[ntp:questions] Re: Clock accuracy & auto setting : digital television does a crap job of providing time services...

Max Power mikehack at u.washington.edu
Sat Apr 29 02:14:13 UTC 2006

>>In North America, the FM RDS time service is of very low quality.
>>In Europe (I understand) this is not the case with RDS.
>>Stations running RDS should be mandated by law to provide a quality
>>service -- based on transmitter power and coverage area.
>>Over time RDS's time service should be uniform.
>>DRM (on MW and SW) time service is of a lower quality than RDS -- but 
>>be upgraded with a specialized "80 bit" NTP-UNIX time packet.
>>ATSC and DVB-T (& DVB-H/M) need a uniform ~"80 bit"...~"128 bit" time 
>>service that is well thought out.
>>Futureproofing is important, so probably 128 bits or more is preferable.

No I am not suggesting this.
64 extra bits can help futureproof a signal however...
>  128 bits?  What do you want - to specify the time of the heat death of 
> the
> universe (long after our sun dies) to nanosecond resolution, then be able 
> to
> tell the time of the death of the next universe (if there is one)?

Turing NTP into a very high precision signal is possible -- but I advocate 
split versions of the signal.
Otherwise, for consumers the extra 64 bits could be used for other time 
related services and futureproofing.
>  64 bit NTP is probably quite adequate, and definitely enough bits if
> one doesn't insist on the NTP nanosecond precision.

NTP does have its origins with Unix Time, and Unix / Linix / Minix ... need 
to be upgraded to account for 64 bit time [to help avert the 2038 crisis] --  
but not NTP time.
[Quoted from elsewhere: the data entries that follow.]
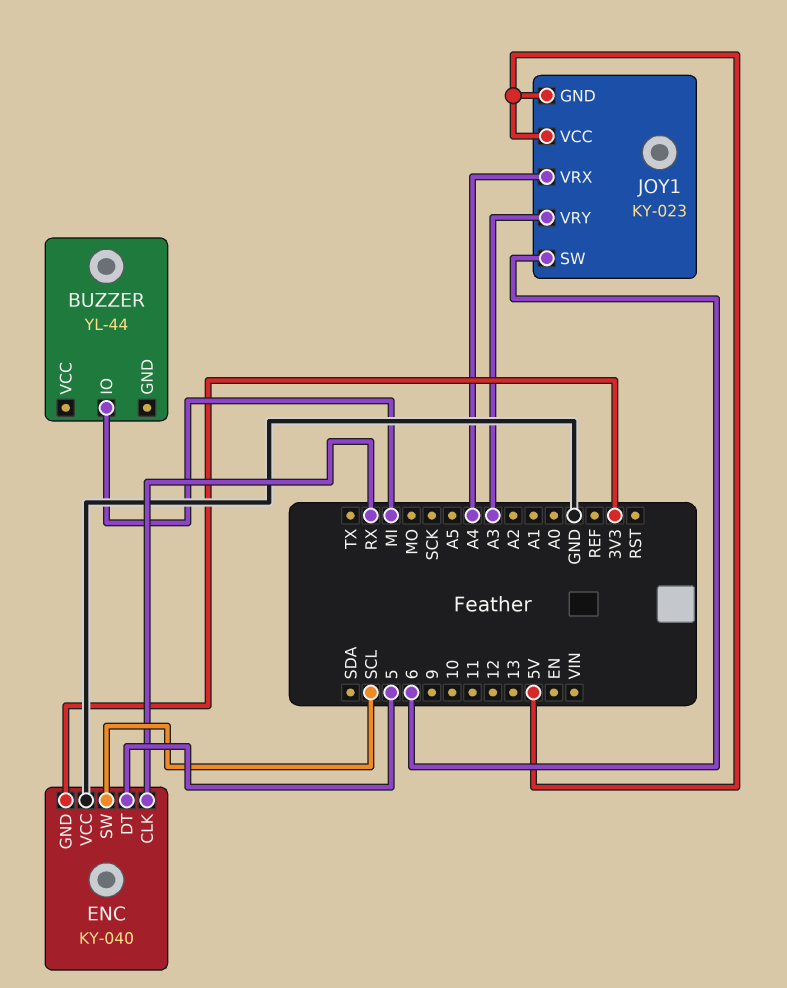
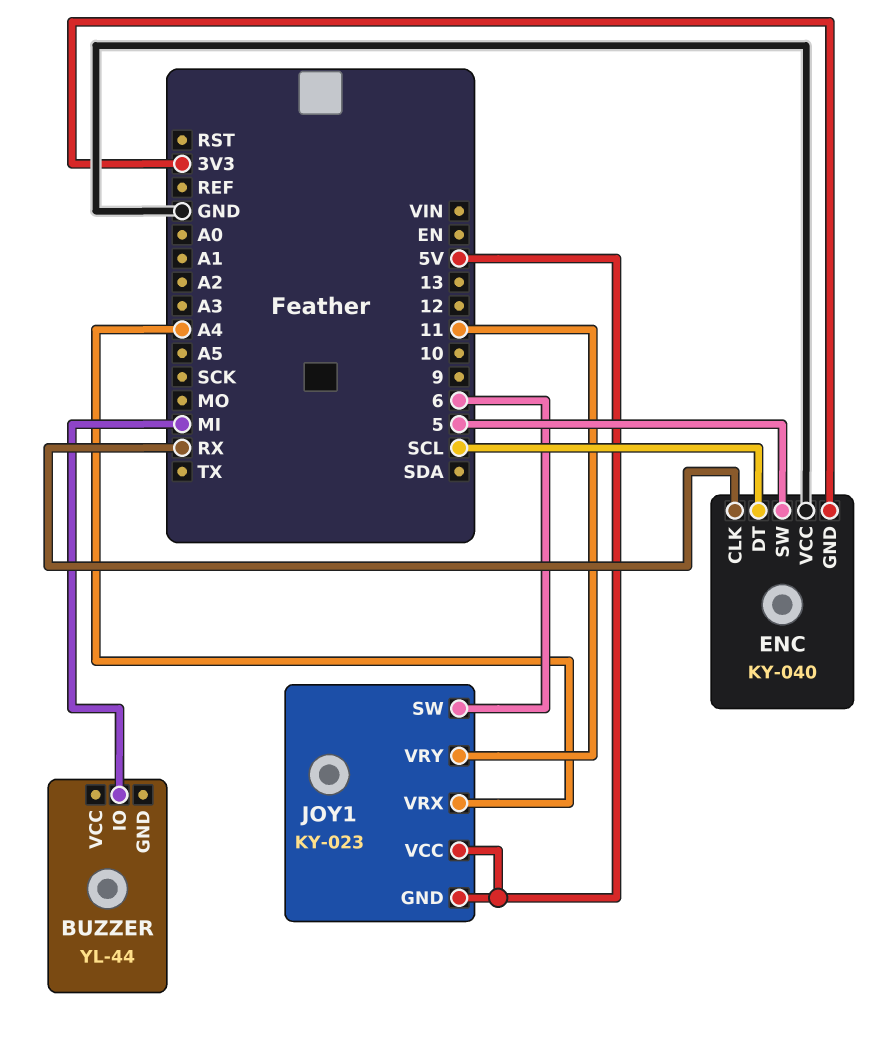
ENC pin DT: 5 -> SCL
ENC pin SW: SCL -> 5
JOY1 pin VRY: A3 -> 11

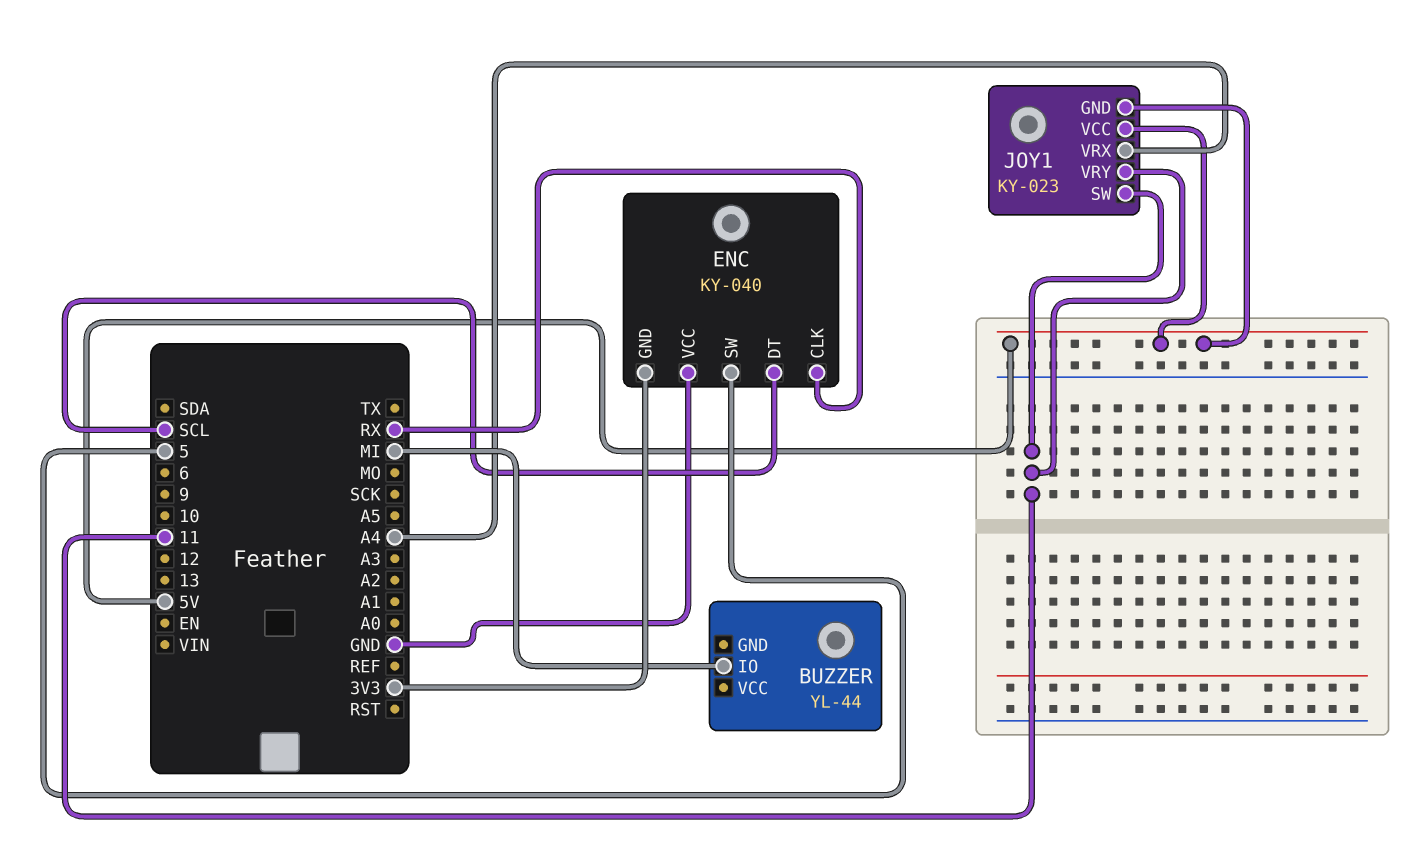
JOY1 pin SW: 6 -> 11

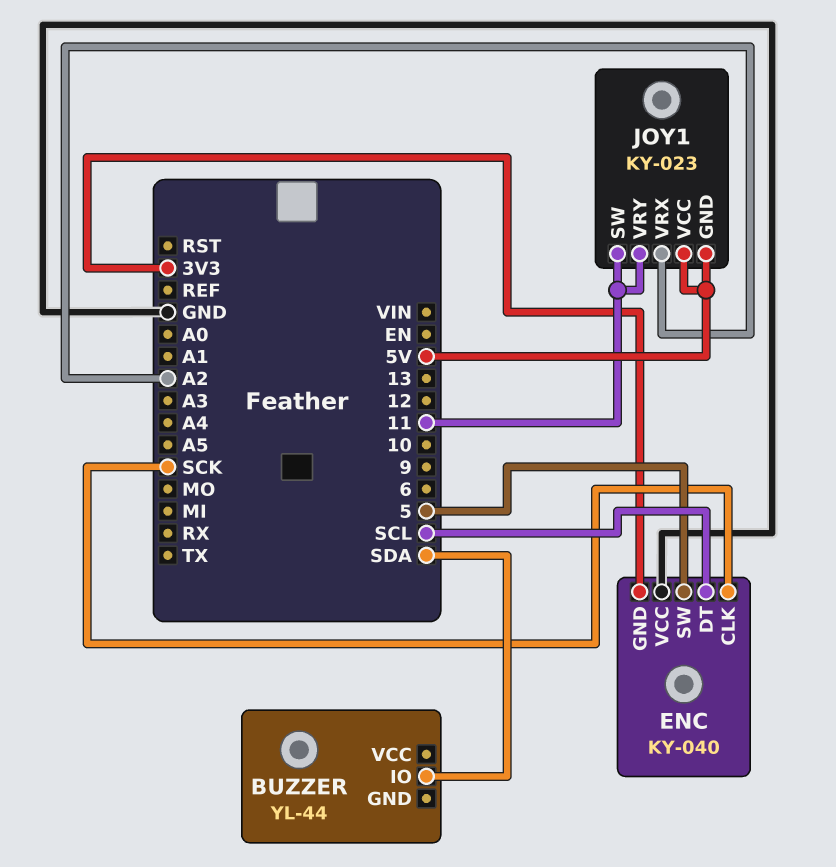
BUZZER pin IO: MI -> SDA
ENC pin CLK: RX -> SCK
JOY1 pin VRX: A4 -> A2

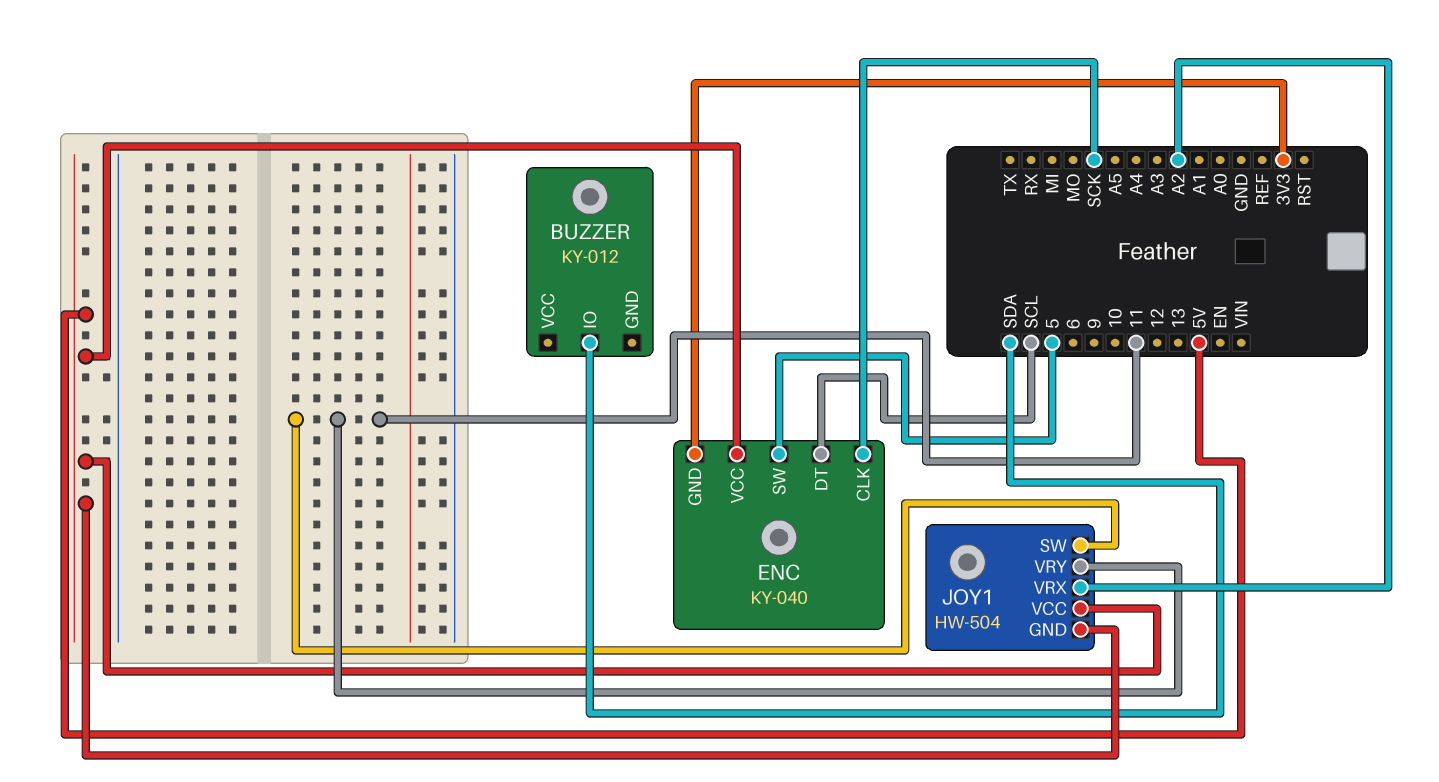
BUZZER: YL-44 -> KY-012
ENC pin VCC: GND -> 5V
JOY1: KY-023 -> HW-504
However, Unix Time and NTP have always had near perfect 
interoperability for at least 2 decades...
>  However, the time information doesn't need to be NTP, or IP based.
> By the way, NTP is not a part of unix.

This 'time ignorance' socally acceptable now, but bad public policy.
Lack of use of UTC is a bad policy, but this is an ATSC problem -- not a 
DVB-T problem.
HDTV is very late Beta -- but when HDTV is omnipresent the lack of accurate 
time avalability should not be the case.
Your HDTV set should be able to sync its own clock after being turned on for 
5 minutes.
HDTV sets shoul be able to set the clocks of other devices [VCR's, DVD's, 
set top boxes] using whatever [TV] connection technology that will exist in 
Commerical stations not providing an accurate time signal [to within 1.0s] 
should be punished (based on transmitter power) -- the ethics of this being 
that that keeping broacast clock accuracy requires virturally no cost 
overehead and provides a public service function. A lot of ATSC transmission 
energy goes into sending 'empty packets' or 'nulls' -- replacing 1% {per 
hour} of nulls with time signal packets would yield instant time sync.
I am considering the UK, Erie, Australia, NZ and Canada in my point -- not 
just the US.
> Presently, the analog TV stations transmitting time don't even seem
> to consider it worth keeping the clocks set accurately -- some use a
> PC's clock, with no external source to deal with its drift.
> The time sent with ATSC seems to be random as well.  Some stations
> seem to have gone ahead with DST, but the only way to get the program
> data to be correct is to manually force (and set) the receiver to use
> local standard time.
> Of course, not using UTC is astoundingly stupid -- folks who live next
> to a time zone boundary are out of luck if some stations are on each side.
>  However, counting on broadcasters to get the time right is a fantasy.
> They cannot even get their program guide information correct in the data 
> stream.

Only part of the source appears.